Moore s’est rendu célèbre par son discours gaucho et son humour faussement naïf qui nourrissent ses films (le célèbre Roger et moi et le récent The Big one), ses livres et ses shows télévisuels. Disons-le franchement, qu’un tel personnage puisse susciter de la sympathie au pays des mangeurs de hamburgers a quelque chose de rassurant. Qu’une voix yankee s’élève pour dénoncer l’obsession des armes, la paranoïa maladive, le racisme des médias de ses pairs est même franchement salutaire. Toujours enclin à la déconne, Moore donne le meilleur de lui-même dans Bowling for Columbine, avec une science très sûr du gag démonstratif (l’épisode canadien ou l’édifiante séquence d’ouverture où il se rend dans une banque qui offre un fusil à ses nouveaux clients), de l’interview assassine et de l’emprunt opportun (le meilleur moment du film est un résumé de l’histoire américaine par South Park). En outre, on ne saurait lui reprocher de s’en tenir au simple constat stérile sur la prolifération sauvage des guns, puisqu’il insiste sur le pourquoi et s’en va interviewer un universitaire. Mais, à y regarder de plus près, rien ne vient troubler la petite mécanique finalement très confortable de Moore, adroite et efficace, mais pourrie par ses procédés.

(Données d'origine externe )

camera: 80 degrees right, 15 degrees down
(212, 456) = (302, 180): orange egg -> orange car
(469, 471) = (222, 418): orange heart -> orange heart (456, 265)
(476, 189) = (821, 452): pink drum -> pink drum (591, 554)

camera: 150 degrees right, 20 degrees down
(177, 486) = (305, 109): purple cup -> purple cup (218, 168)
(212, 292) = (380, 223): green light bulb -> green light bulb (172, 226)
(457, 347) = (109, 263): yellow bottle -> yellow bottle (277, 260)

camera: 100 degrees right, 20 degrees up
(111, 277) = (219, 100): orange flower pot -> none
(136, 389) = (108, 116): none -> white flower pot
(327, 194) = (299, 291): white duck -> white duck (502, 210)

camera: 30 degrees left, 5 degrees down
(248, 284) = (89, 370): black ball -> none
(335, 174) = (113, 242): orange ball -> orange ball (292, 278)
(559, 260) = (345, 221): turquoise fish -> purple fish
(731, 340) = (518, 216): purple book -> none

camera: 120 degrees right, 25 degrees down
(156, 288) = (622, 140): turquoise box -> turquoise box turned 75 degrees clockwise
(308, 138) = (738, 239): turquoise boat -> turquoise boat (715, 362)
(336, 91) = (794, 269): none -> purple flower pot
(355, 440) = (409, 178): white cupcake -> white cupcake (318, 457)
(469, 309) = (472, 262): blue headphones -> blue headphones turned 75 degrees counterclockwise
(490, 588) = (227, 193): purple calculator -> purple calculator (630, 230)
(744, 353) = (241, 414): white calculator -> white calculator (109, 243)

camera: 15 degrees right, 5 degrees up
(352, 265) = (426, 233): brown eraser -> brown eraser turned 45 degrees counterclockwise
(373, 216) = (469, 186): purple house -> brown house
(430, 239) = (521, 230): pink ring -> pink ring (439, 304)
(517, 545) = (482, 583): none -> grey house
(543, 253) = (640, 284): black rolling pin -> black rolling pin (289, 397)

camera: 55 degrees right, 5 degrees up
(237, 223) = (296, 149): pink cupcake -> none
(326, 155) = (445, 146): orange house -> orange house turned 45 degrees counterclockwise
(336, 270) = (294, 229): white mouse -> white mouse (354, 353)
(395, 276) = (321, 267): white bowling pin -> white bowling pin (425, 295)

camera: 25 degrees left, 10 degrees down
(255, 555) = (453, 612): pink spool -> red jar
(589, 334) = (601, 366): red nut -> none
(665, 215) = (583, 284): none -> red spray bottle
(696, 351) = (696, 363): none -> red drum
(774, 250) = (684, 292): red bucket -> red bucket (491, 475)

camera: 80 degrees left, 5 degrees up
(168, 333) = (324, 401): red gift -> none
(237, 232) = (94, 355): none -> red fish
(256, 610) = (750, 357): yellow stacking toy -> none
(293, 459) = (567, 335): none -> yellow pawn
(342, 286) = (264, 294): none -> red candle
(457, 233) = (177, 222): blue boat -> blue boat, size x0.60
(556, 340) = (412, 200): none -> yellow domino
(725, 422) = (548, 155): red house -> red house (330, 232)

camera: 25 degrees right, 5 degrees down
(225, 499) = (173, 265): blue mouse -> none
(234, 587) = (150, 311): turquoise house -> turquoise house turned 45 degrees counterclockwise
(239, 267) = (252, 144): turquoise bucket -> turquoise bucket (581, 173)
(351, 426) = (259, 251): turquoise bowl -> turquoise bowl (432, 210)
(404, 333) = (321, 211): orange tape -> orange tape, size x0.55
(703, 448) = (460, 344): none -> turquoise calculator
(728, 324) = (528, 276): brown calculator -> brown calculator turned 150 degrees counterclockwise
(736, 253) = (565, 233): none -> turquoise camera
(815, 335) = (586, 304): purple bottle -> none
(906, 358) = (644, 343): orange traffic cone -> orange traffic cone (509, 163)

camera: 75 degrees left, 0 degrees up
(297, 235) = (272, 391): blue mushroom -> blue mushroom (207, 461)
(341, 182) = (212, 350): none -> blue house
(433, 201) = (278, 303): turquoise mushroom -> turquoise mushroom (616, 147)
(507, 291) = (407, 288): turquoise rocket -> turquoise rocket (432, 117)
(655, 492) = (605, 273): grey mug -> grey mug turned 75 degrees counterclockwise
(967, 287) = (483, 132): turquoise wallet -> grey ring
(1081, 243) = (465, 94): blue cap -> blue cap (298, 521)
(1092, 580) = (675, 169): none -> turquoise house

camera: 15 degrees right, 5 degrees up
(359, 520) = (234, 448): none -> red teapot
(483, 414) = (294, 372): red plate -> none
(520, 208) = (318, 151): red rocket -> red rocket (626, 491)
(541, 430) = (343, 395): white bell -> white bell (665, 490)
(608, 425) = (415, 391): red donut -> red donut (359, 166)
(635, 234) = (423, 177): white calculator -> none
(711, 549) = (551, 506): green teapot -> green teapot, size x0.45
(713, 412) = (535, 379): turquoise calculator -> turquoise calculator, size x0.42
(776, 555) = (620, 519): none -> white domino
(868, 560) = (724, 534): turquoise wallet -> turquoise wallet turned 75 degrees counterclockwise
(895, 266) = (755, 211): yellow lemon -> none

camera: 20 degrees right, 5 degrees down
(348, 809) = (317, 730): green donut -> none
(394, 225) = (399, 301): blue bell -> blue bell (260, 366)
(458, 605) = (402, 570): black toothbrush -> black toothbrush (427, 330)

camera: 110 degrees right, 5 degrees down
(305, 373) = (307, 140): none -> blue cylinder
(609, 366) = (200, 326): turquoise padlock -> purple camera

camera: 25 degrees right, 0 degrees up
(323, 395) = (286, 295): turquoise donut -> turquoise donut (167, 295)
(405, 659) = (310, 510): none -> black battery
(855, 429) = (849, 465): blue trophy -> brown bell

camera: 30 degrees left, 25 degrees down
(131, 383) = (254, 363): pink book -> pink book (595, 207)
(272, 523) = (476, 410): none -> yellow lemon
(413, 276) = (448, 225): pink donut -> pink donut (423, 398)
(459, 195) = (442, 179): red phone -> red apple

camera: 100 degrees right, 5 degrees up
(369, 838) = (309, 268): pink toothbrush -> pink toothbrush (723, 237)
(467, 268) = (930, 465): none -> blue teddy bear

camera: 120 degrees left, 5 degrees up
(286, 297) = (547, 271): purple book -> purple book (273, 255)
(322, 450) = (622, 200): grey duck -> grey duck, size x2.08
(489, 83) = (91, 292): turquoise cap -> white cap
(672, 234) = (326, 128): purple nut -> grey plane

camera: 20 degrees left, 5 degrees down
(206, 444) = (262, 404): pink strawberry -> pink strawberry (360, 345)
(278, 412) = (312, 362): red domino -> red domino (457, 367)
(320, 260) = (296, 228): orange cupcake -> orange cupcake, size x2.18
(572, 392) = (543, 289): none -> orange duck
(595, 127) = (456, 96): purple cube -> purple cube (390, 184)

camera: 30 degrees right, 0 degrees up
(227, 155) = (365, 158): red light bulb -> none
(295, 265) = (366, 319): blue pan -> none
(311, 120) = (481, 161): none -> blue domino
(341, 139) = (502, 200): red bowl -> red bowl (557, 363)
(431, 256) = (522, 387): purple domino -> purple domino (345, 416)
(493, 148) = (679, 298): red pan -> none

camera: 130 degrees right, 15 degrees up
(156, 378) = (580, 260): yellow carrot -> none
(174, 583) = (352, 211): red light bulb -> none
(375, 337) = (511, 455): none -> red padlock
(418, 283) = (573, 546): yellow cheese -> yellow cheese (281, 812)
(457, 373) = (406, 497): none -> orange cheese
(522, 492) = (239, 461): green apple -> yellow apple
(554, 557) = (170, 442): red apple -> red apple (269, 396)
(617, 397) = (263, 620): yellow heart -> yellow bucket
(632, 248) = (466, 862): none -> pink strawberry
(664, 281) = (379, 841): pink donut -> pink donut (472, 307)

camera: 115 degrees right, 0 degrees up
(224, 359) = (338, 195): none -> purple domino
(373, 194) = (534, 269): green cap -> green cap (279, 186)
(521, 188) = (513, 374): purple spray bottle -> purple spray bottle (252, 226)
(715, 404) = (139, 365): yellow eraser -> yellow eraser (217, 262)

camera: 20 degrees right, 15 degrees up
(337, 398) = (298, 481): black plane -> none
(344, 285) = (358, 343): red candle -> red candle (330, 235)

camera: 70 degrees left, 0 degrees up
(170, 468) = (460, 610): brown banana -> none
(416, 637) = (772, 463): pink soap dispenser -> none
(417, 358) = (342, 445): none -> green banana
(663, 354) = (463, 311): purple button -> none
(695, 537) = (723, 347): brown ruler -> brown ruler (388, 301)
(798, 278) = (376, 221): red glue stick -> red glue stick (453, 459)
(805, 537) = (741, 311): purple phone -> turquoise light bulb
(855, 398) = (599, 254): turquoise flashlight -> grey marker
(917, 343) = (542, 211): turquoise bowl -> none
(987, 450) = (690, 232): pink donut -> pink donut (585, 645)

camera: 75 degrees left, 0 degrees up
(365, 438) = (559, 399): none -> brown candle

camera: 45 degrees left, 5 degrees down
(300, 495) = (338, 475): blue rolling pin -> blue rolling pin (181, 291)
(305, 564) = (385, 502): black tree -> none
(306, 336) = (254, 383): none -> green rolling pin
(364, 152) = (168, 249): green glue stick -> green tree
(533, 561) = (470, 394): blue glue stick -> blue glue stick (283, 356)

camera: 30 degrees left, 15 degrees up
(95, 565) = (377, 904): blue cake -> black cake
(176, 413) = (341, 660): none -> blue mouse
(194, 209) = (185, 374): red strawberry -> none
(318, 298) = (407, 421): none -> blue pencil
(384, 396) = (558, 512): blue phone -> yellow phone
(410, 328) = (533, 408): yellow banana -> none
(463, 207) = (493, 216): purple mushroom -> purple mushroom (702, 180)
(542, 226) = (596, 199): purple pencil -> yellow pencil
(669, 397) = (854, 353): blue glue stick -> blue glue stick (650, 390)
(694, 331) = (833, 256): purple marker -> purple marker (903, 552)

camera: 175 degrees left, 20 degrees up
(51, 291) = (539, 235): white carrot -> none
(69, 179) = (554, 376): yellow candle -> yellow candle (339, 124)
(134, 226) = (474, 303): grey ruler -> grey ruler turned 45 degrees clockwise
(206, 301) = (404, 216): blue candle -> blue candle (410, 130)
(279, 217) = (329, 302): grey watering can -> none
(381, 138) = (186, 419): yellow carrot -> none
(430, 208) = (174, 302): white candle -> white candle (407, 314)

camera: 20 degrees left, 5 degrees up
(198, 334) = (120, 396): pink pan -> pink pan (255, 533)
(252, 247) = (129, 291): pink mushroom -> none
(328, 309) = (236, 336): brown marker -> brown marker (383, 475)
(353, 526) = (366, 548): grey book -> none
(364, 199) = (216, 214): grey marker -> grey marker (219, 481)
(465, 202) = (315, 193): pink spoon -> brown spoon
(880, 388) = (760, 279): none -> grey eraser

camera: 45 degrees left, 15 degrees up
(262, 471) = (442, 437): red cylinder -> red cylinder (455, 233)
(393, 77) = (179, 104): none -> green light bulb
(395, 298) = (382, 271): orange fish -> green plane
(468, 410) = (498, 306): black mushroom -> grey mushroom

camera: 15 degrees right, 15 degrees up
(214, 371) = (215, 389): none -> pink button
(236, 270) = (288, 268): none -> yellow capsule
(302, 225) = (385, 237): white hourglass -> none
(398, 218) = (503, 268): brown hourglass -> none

La subversion, chez Michael Moore, tient davantage de la posture que d’une réelle incision au coeur du discours consensuel. Une certaine façon d’inscrire sa silhouette dans l’image, de manière à occuper la place et d’être en permanence visible. Sa pratique de l’interview révèle l’ampleur de l’imposture que constitue son pseudo courage. D’abord, se choisir des imbéciles qualifiés, afin de savourer leur vaine tentative de dépatouillement lorsqu’ils sont pris au piège : qu’un bourrin milicien du Midwest ne sache pas qui est Gandhi, ça fait bien rire tout le monde, mais à quoi est-ce que cela sert ? Que Charlton Heston (président de la NRA, le lobby des armes) soit un sinistre débris suant le racisme animal, c’est folklorique, mais avons-nous vraiment besoin de le vérifier d’une manière spectaculaire ? Le pire n’est toutefois pas là. Moore aime le concret. Alors il prend son bâton de pèlerin pour forcer une supérette à retirer de la vente ses cartouches ; avec deux estropiés à son bras (des rescapés de Columbine), il fait son effet et obtient gain de cause. Ou bien pigne en posant une photo d’une victime de la tuerie sur le perron de Heston. A chaque fois, il cherche la preuve par l’image de son héroïsme. Moore donne de l’accolade, se détourne de la caméra, retient ses sanglots et appelle ceux des autres, ne rechignant jamais contre un peu de ce sensationnalisme qu’il se plaît à dénoncer. Au fond, nul questionnement pertinent chez ce pitre enrubanné dans sa bonne conscience et son auto-célebration, mais plutôt cette impression que sous les pavés (dans la marre), un certain show must go on.